You could argue that many of the most spectacular losses made by banks have been in situations where they did not follow the hierarchy principle.
- Nick Leeson at Barings Bank was taking risks at a size that should have been decided (and rejected) by the board.
- Jerome Kerviel at Soc Gen was doing the same.
- The London Whale at JP Morgan is also said to have done that.
On the other hand, Jon Corzine was taking outsized risks that eventually sank MF Global with the full knowledge and approval of the board. Many people suggest that the CRO should have stopped that. But RISKVIEWS believes that the Hierarchy Principle was satisfied.

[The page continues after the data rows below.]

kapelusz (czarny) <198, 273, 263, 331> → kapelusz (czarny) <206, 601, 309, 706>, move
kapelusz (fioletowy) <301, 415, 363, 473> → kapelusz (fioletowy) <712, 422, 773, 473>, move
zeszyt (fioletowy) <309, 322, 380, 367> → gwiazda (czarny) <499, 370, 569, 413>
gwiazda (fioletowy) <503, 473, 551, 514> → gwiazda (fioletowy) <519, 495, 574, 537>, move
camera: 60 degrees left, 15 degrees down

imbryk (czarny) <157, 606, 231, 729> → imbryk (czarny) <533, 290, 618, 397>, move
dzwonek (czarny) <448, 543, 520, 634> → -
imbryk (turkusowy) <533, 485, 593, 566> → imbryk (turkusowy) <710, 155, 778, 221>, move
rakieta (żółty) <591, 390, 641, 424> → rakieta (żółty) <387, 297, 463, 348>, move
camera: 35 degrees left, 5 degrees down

ERM is not and cannot be held responsible for bad decisions that are made at the very top of the firm, unless the risk function was providing flawed information that supported those decisions. If, as happened at MF Global, the board and top management were making risk decisions with their eyes fully open and informed by the risk function, then ERM worked as it should.

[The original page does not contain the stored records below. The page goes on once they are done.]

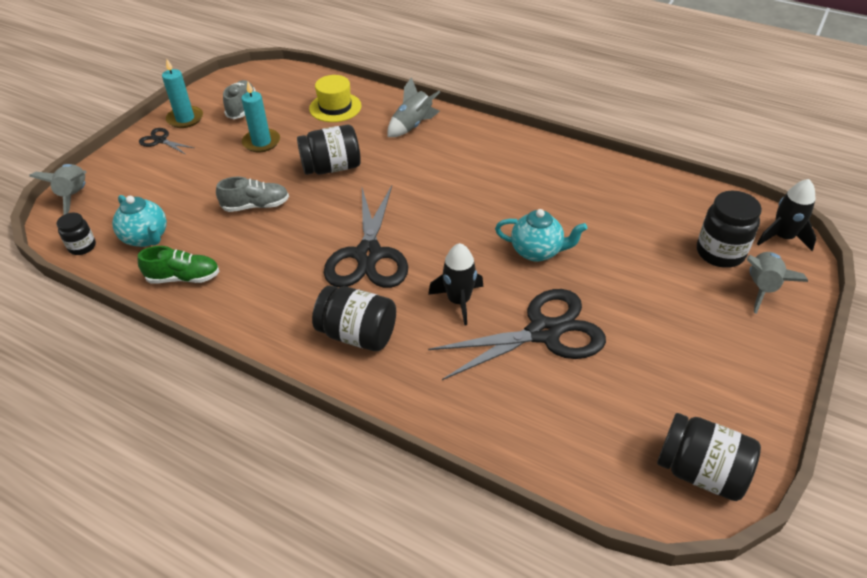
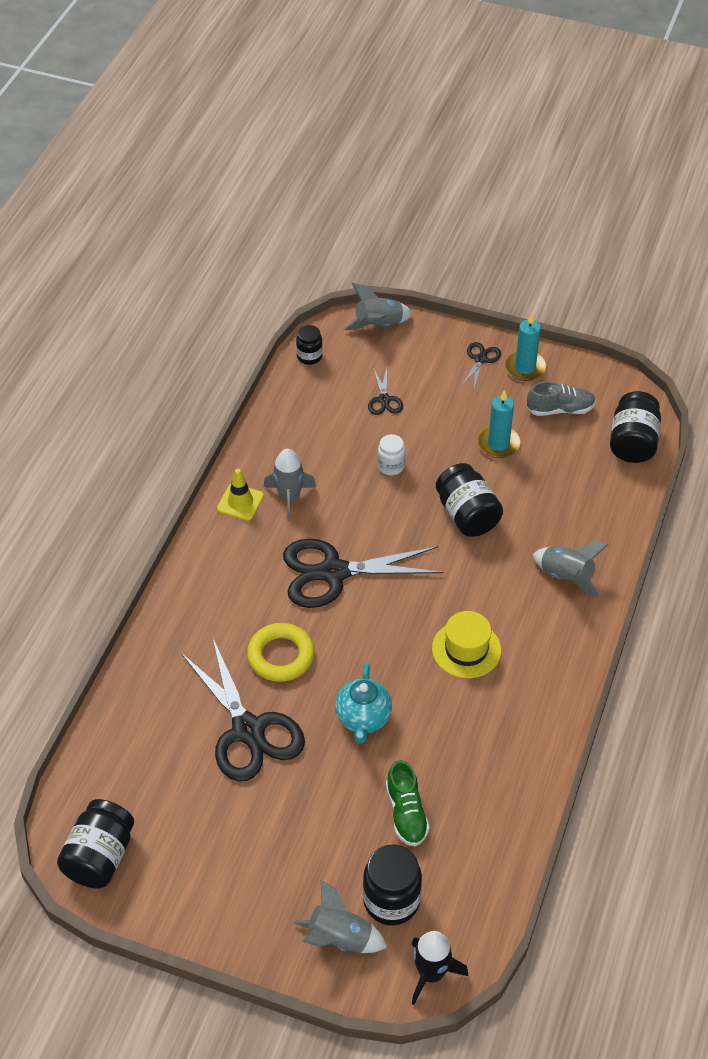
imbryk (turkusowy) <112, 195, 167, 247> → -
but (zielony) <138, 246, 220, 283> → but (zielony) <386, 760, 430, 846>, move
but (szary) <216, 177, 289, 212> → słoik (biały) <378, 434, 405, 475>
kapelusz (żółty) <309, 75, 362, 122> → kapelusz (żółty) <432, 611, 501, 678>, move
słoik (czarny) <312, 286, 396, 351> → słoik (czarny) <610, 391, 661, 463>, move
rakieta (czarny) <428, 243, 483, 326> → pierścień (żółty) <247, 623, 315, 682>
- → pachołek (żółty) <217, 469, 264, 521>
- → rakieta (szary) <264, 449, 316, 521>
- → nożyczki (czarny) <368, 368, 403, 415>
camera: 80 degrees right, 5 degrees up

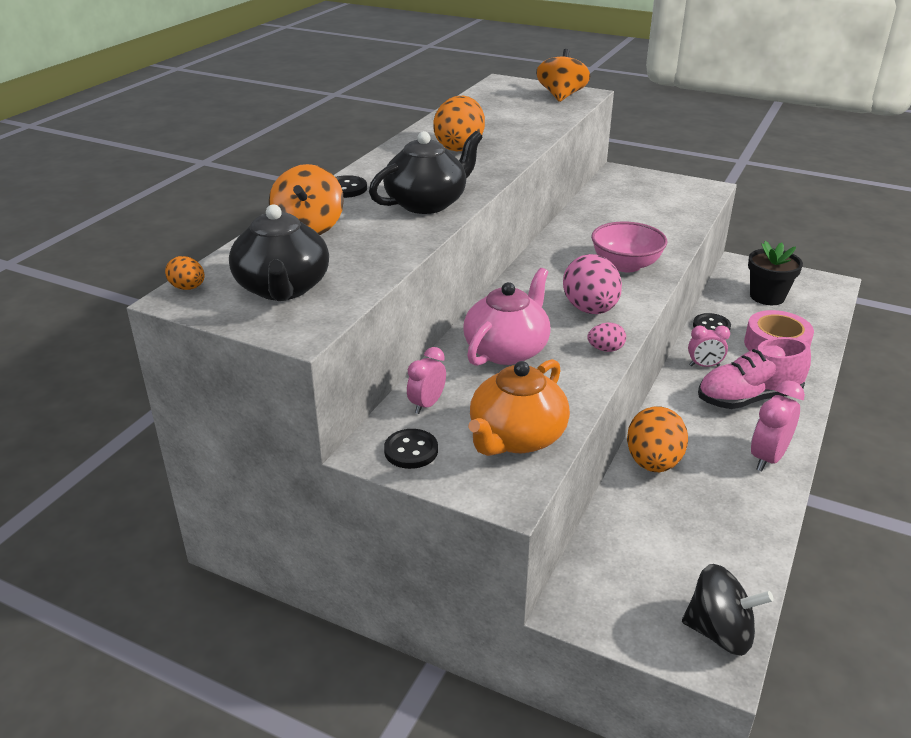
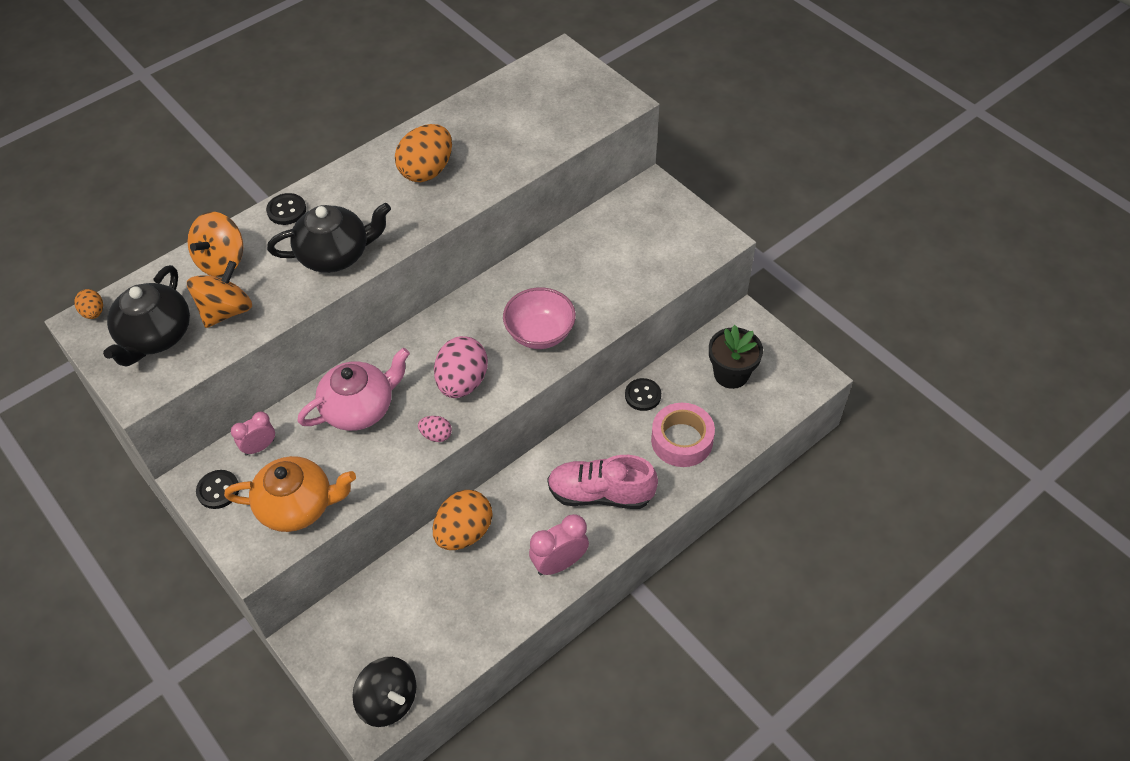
imbryk (pomarańczowy) <469, 359, 570, 456> → imbryk (pomarańczowy) <224, 456, 356, 532>, 150 degrees counterclockwise
bączek (pomarańczowy) <536, 49, 590, 102> → bączek (pomarańczowy) <187, 261, 252, 328>, move
budzik (różowy) <688, 325, 730, 367> → -
camera: 25 degrees right, 20 degrees up

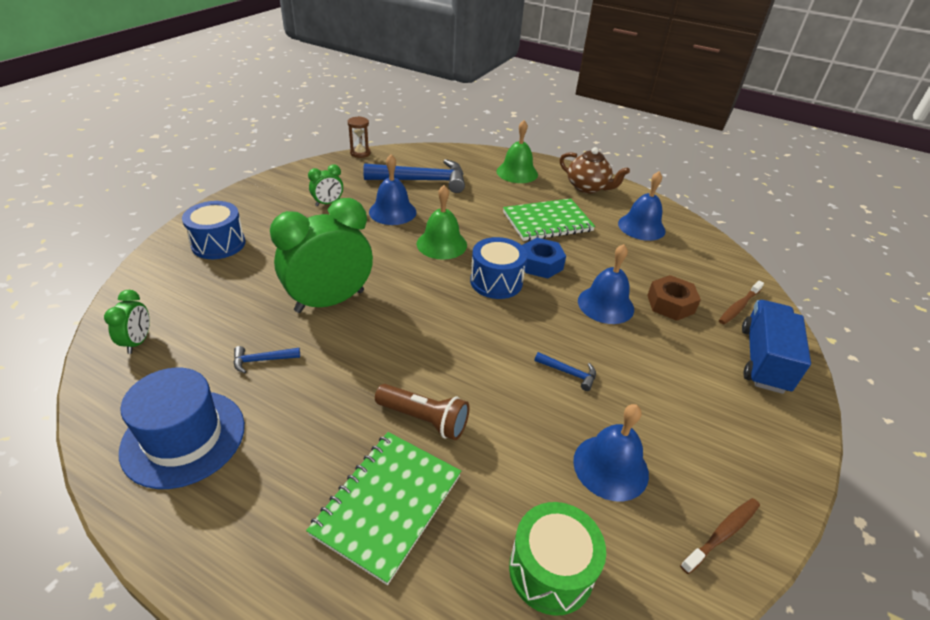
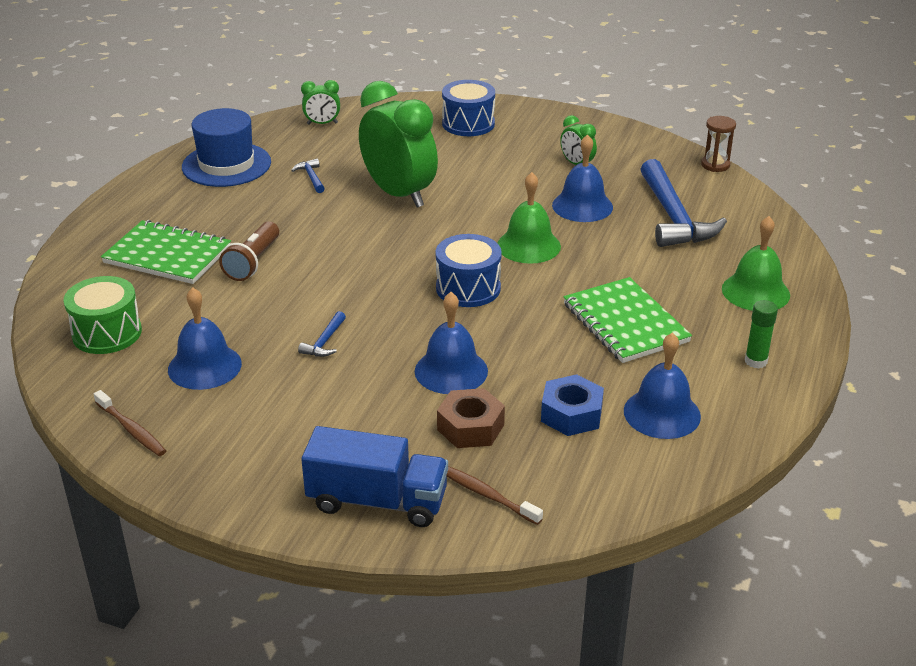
nakrętka (niebieski) <522, 238, 566, 278> → nakrętka (niebieski) <541, 374, 604, 436>, move
imbryk (brązowy) <560, 147, 630, 194> → klej w sztyfcie (zielony) <745, 300, 778, 368>
camera: 85 degrees right, 5 degrees down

ERM does not prevent mistakes or bad judgment.
What ERM does that is new is that
- it works to systematically determine the significance of all risk decisions,
- it ranks the significance and uses that information, along with other information such as risk velocity and uncertainty, to determine a recommendation of the best level to make decisions about each risk,
- it assesses the ability of the firm to absorb losses and the potential for losses within the risks that are being held by the firm at any point in time,
- it works with management and the board to craft a risk appetite statement that links the loss absorbing capacity of the firm with the preferences of management and the board for absorbing losses.

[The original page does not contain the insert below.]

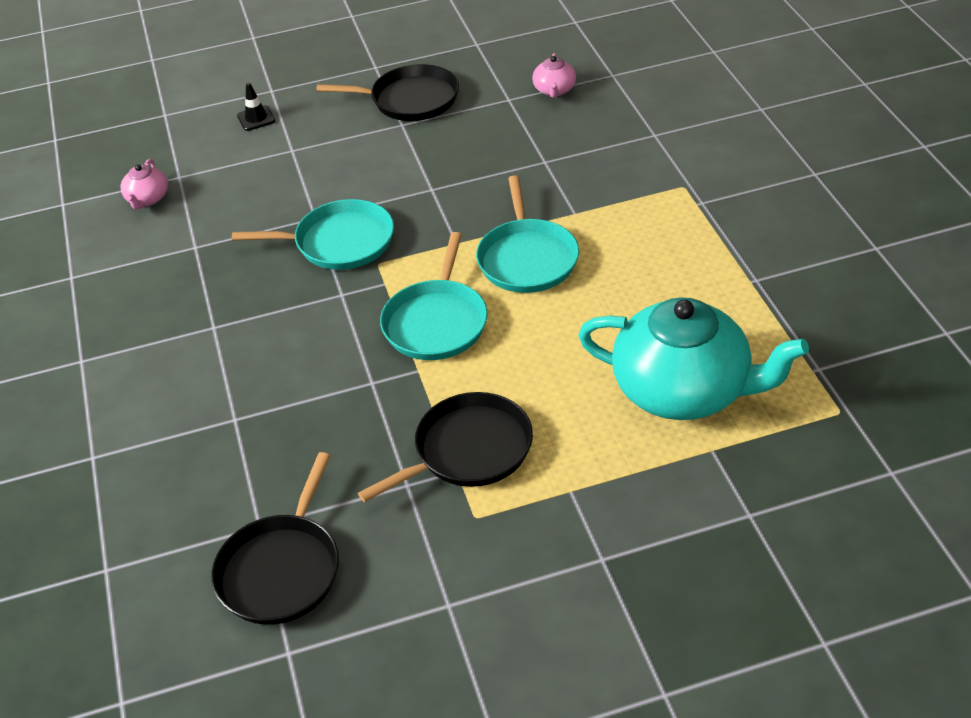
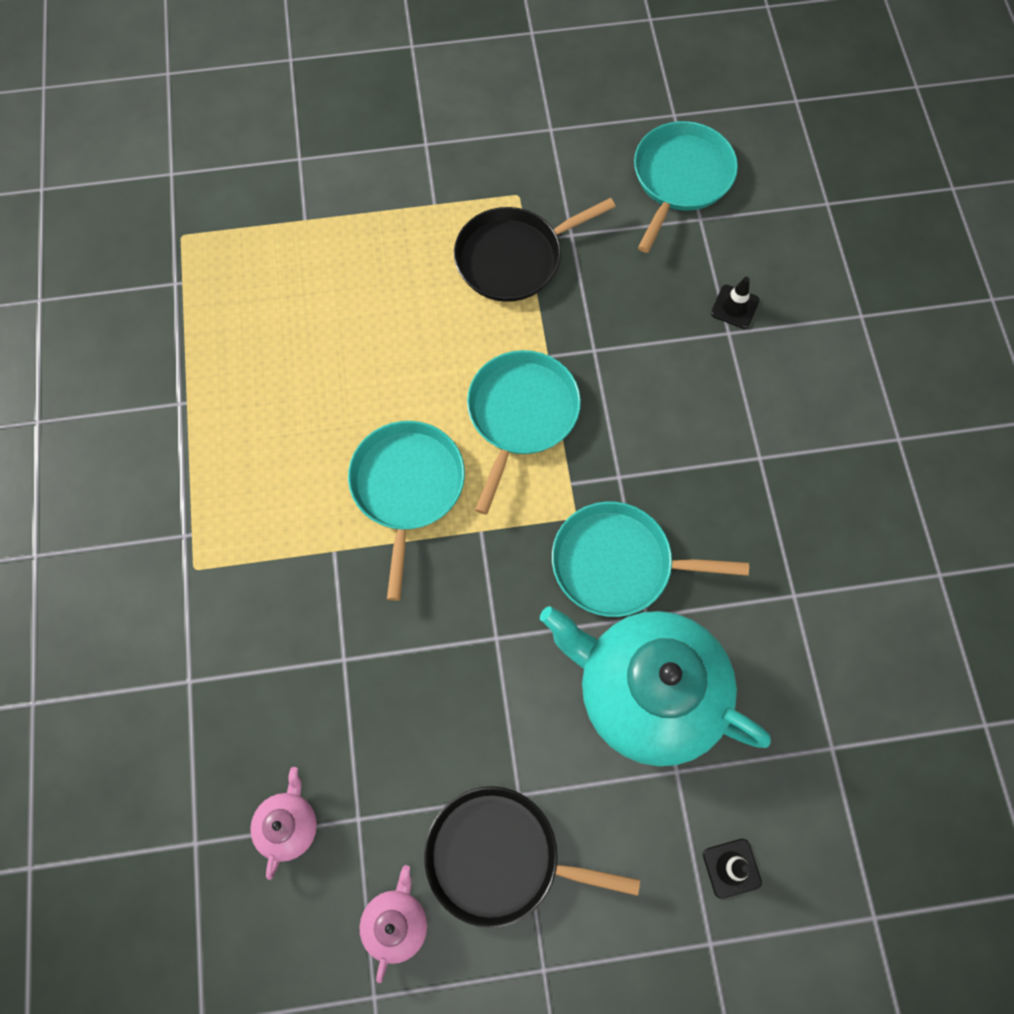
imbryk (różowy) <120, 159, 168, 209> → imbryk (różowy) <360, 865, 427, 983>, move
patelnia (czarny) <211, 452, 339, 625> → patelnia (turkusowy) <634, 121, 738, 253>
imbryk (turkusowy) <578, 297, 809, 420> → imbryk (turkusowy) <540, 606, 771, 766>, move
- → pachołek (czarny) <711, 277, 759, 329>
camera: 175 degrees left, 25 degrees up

ERM does not manage the firm. ERM helps management to manage the risks of the firm mainly by providing information about the risks.
So why have we not heard about this Hierarchy Principle before?
For many years, ERM have been fighting to get any traction, to have a voice. The Hierarchy Principle complicates the message, so was left out by many early CROs and other pioneers. A few were pushing for the risk function to be itself elevated as high as possible and they did not want to limit the risk message, deeming everything about risk to be of highest importance. But RISKVIEWS believes that it was mostly because the Hierarchy Principle is pretty fundamental to business management and is usually not explicitly stated anywhere else, even though it is applied almost always.
ERM now receives a major push from regulators, to a large extent from the ORSA. In writing, the regulators do not require that ERM elevate all risk decisions. But in practice, they are seeing some insurers who have been elevating everything and the regulators are adopting those examples as their standard for best in class.
Just one more way that the regulatory support for ERM will speed its demise. If regulators advocate for consistent violation of the Hierarchy principle, then ERM will be seen mainly as a wasteful burden.